El recién creado Instituto Nacional de los Pueblos Indígenas (INPI) será el responsable de organizar las consultas con las cuales los pueblos originarios de Yucatán, Quintana Roo, Campeche, Chiapas y Tabasco decidirán si dan o no su consentimiento al proyecto del Tren Maya.

En ese sentido, la consulta que este fin de semana preguntó sobre este y nueve proyectos prioritarios del gobierno de Andrés Manuel López Obrador será tomada en cuenta en el marco del ejercicio de un derecho ciudadano complementario, pero las consultas que definirán si el Tren Maya se hace y en qué condiciones serán las que se hagan a los pueblos originarios, indicó Adelfo Regino, futuro titular del INPI.

“Algo que hay que distinguir y que se confunde mucho es entre una consulta ciudadana y una indígena. Una consulta ciudadana tiene como sujeto a un individuo, es un derecho individual y a menudo es un pronunciamiento respecto de un sí o un no. En cambio una consulta indígena tiene como sujeto a un colectivo, llámese comunidad o pueblo, con una forma de organización social específica, que se rige normalmente a través de sus asambleas comunitarias y estamos entonces frente al ejercicio de un derecho colectivo.
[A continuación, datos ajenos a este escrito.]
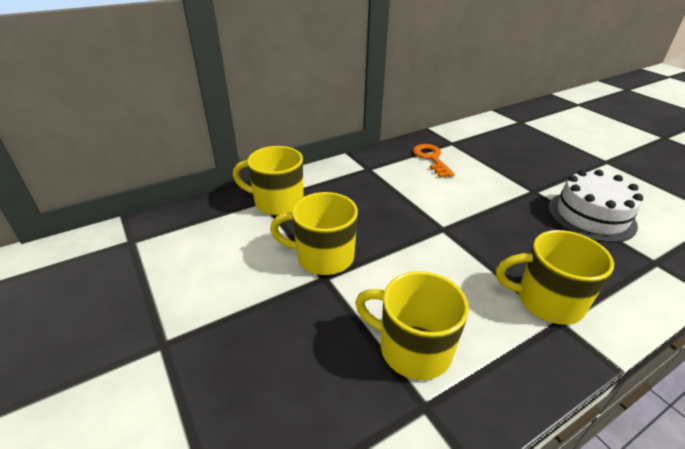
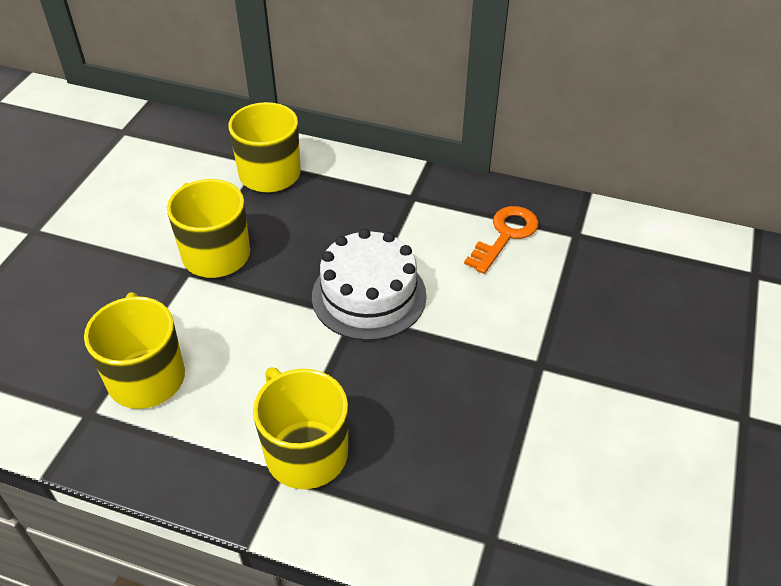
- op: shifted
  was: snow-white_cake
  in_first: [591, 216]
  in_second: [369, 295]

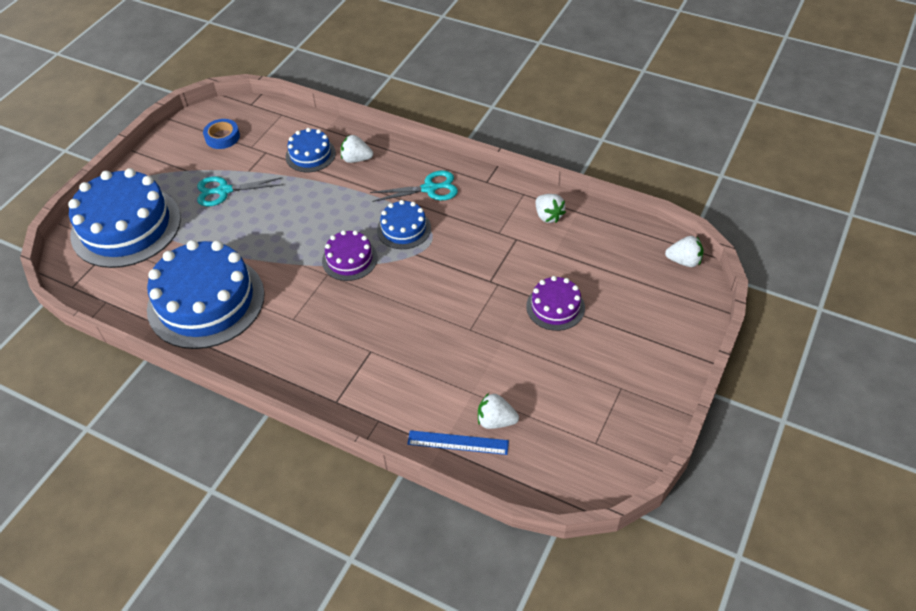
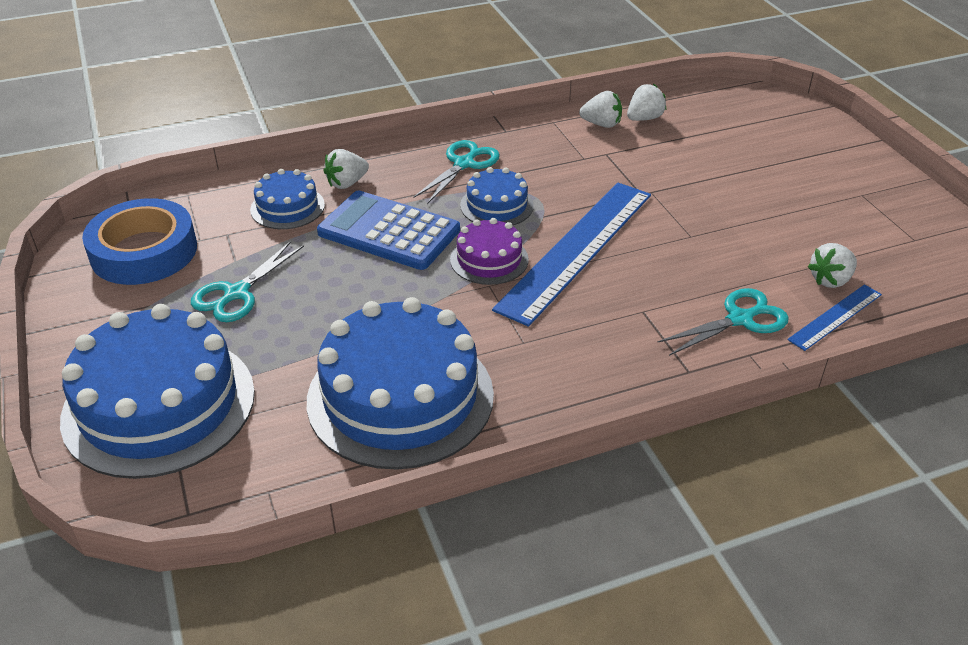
- op: scaled
  was: cobalt_tape
  in_first: [222, 137]
  in_second: [144, 251]
  ratio: 1.9
- op: gone
  was: royal_purple_cake
  in_first: [555, 307]
- op: shifted
  was: snow-white_toy_strawberry
  in_first: [684, 261]
  in_second: [644, 118]
- op: new
  now: cobalt_adding_machine
  in_second: [388, 232]
- op: new
  now: cobalt_ruler
  in_second: [576, 249]
- op: new
  now: teal_pair_of_scissors
  in_second: [739, 319]

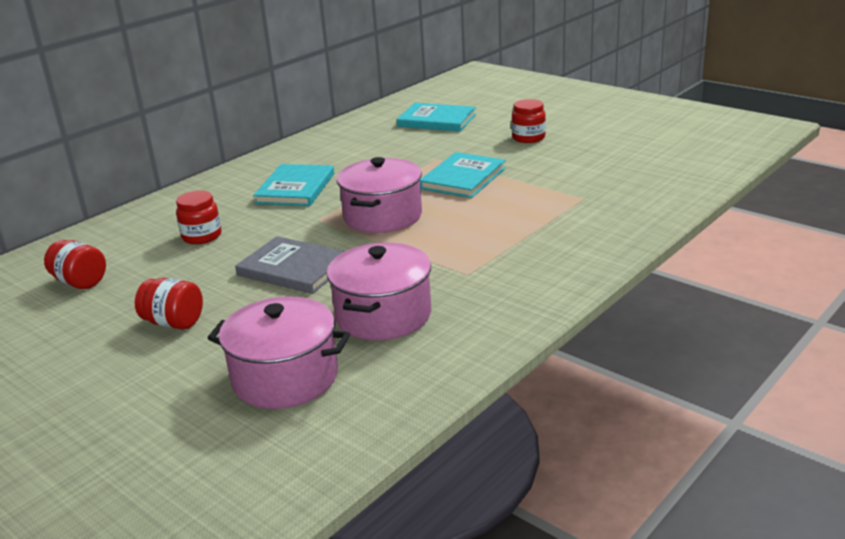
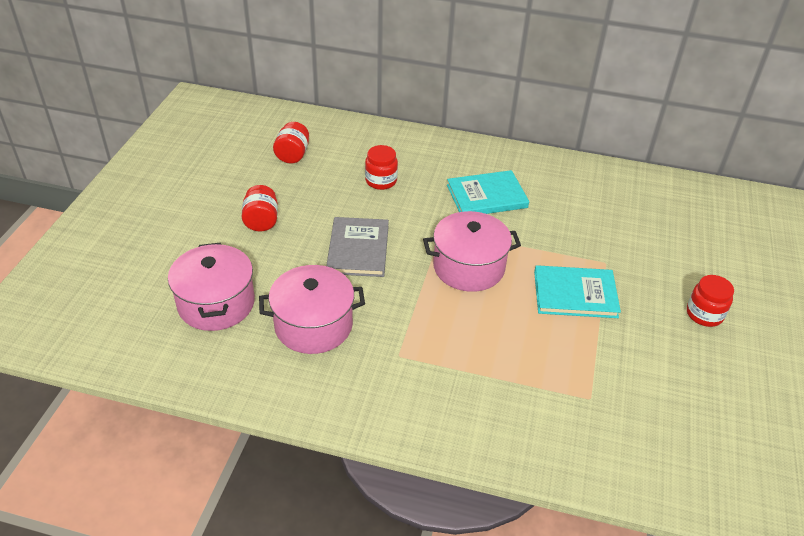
- op: gone
  was: teal_hardback
  in_first: [437, 120]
“Esto es importante distinguirlo porque la consulta que se hizo este fin de semana está en el marco del ejercicio de un derecho ciudadano que es complementario. Lo que está inaugurando Andrés Manuel López Obrador es una nueva forma de hacer política donde se toma en cuenta al ciudadano para que participe en la toma de decisiones.

“Qué bien que se abran estos cauces ciudadanos a nivel nacional, pero de manera más específica -porque así lo establece la ley- se tendrán que realizar las consultas indígenas. Este enfoque complementario ayuda a clarificar las cosas, porque al final se complementa uno y otro: la consulta ciudadana como expresión general y la consulta indígena como un proceso de diálogo que construye acuerdos”, precisó en entrevista.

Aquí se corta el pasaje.